You must be dizzy logging in and out as different handles. :crazy: 

You can seriously pull the plug on the gag, sister. IF Happytime were for real, he would never had hit on me. He would have called me a fat chick for sure. And then I'd have to give him/you a piece of my mind. :incazzato:


----------



## Sacha (Jul 19, 2007)

Did he hit on you? Are you sure? :biggrin5: 

Awww.. no fun, Lola. I'm trying to experience life on the other side and you're making me sit down to pee.


----------



## LolaLeatherHips (Jul 17, 2007)

Yes, but you can't be a dude named Happtime, silly! Why didn't you choose a name like I am the Bigger Edge? :wink:


----------



## il sogno (Jul 15, 2002)

Some of us hang out in the Lounge and just drop by SoCal every once in a while.


----------



## cwg_at_opc (Oct 20, 2005)

il sogno said:


> Some of us hang out in the Lounge and just drop by SoCal every once in a while.
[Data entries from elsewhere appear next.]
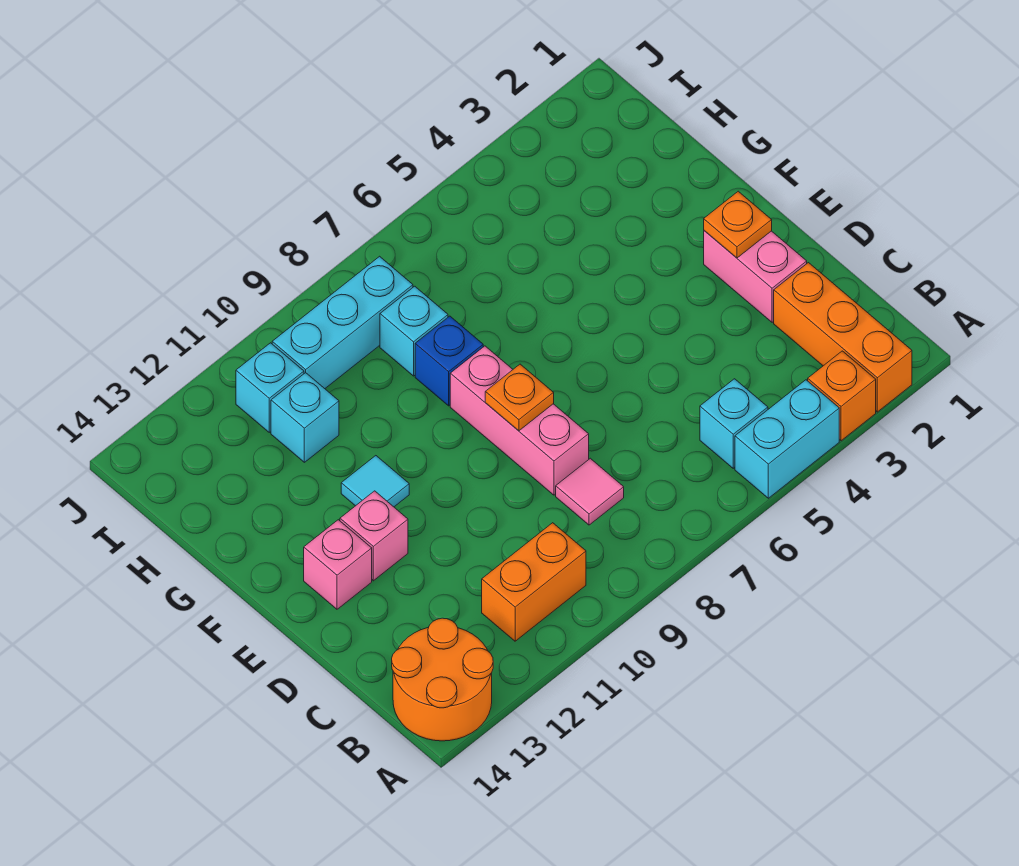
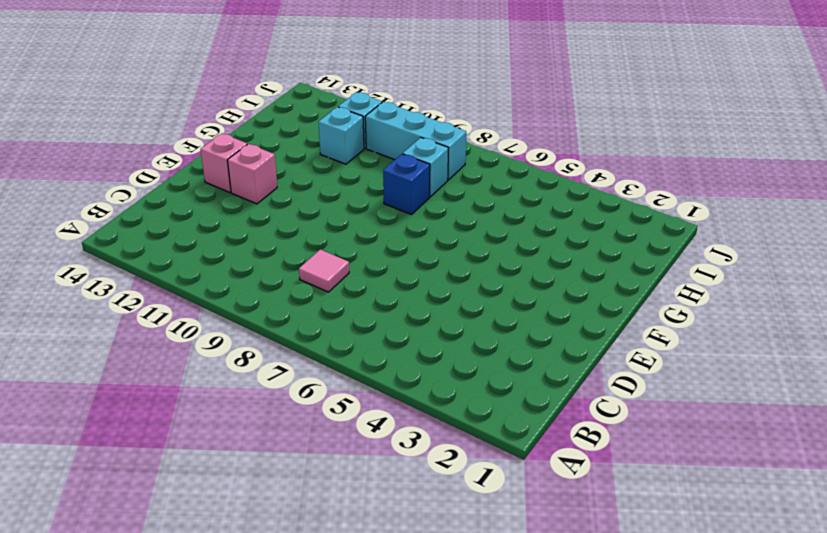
none -> orange brick A2:C2 level 1
none -> orange brick A3 level 1
none -> cyan brick A4:A5 level 1

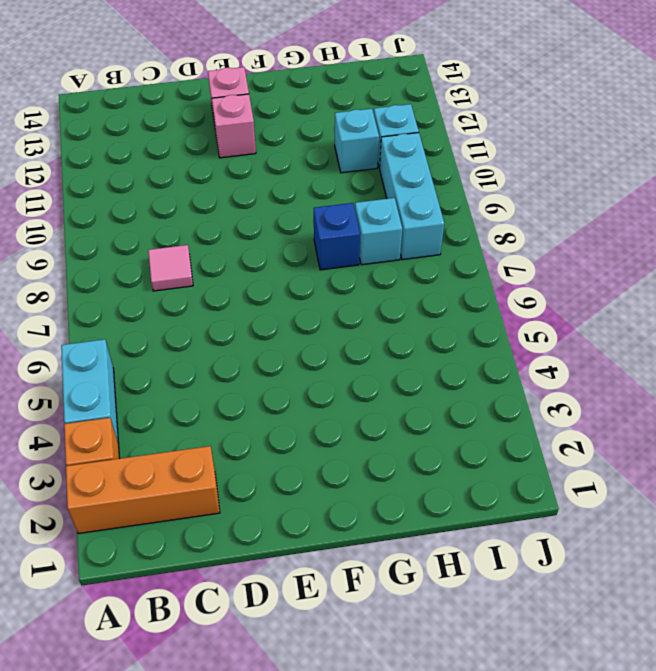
none -> orange round brick A13:B14 level 1
none -> cyan brick B5 level 1
none -> orange brick B10:B11 level 1

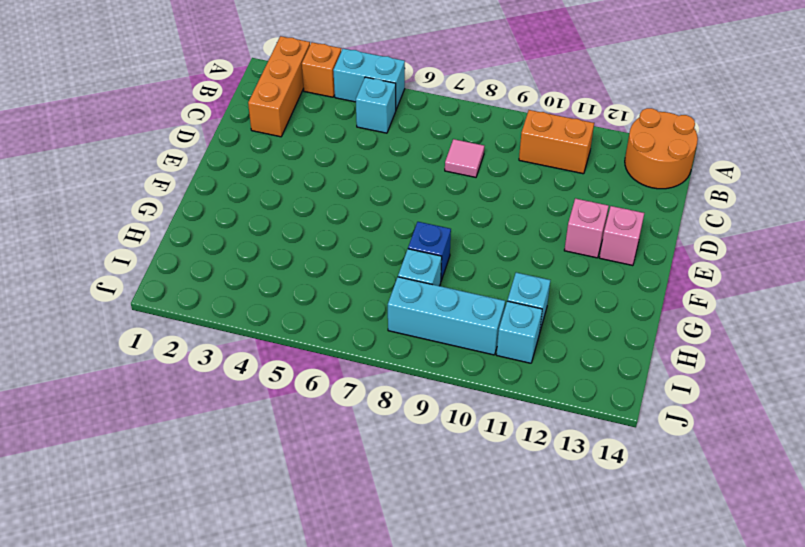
none -> pink brick D2:E2 level 1
none -> pink brick D8:F8 level 1
none -> cyan tile F11 level 1

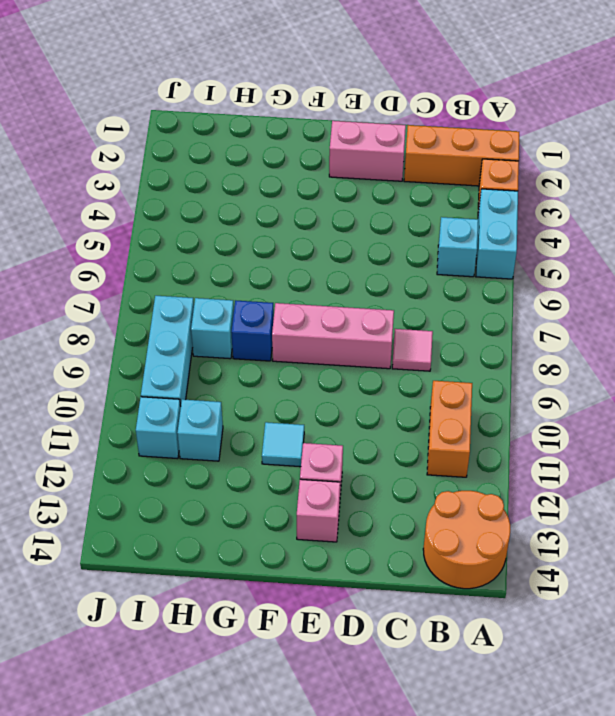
none -> orange plate E2 level 2
none -> orange plate E8 level 2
yup. i'm more of the quiet type anyway, at least until _somebody_ had
to complain about how quiet it was...


----------



## Sacha (Jul 19, 2007)

That Lola is a rabble rowser. :frown2:


----------



## il sogno (Jul 15, 2002)

She certainly lit up this forum for a day or two.


----------



## LolaLeatherHips (Jul 17, 2007)

il sogno said:


> She certainly lit up this forum for a day or two.


Well, aren't you sweet, lady. :ihih: Most folks say I drag things down into the gutter of smut-slime-XXXville, but I like the way you put it better. I'm simply fascinated that Bike Forums is so active and this one isn't. I think the two can be advantages, but I must admit that I go over there often and just stop by here from time to time. But you folks should come out to play in So Cal! Especially you since you live in my neck of the woods.


----------



## I am The Edge (Jul 27, 2004)

i'd hit it.


----------



## LolaLeatherHips (Jul 17, 2007)

I am The Edge said:


> i'd hit it.


Only if I like the size of your banana. :hand:


----------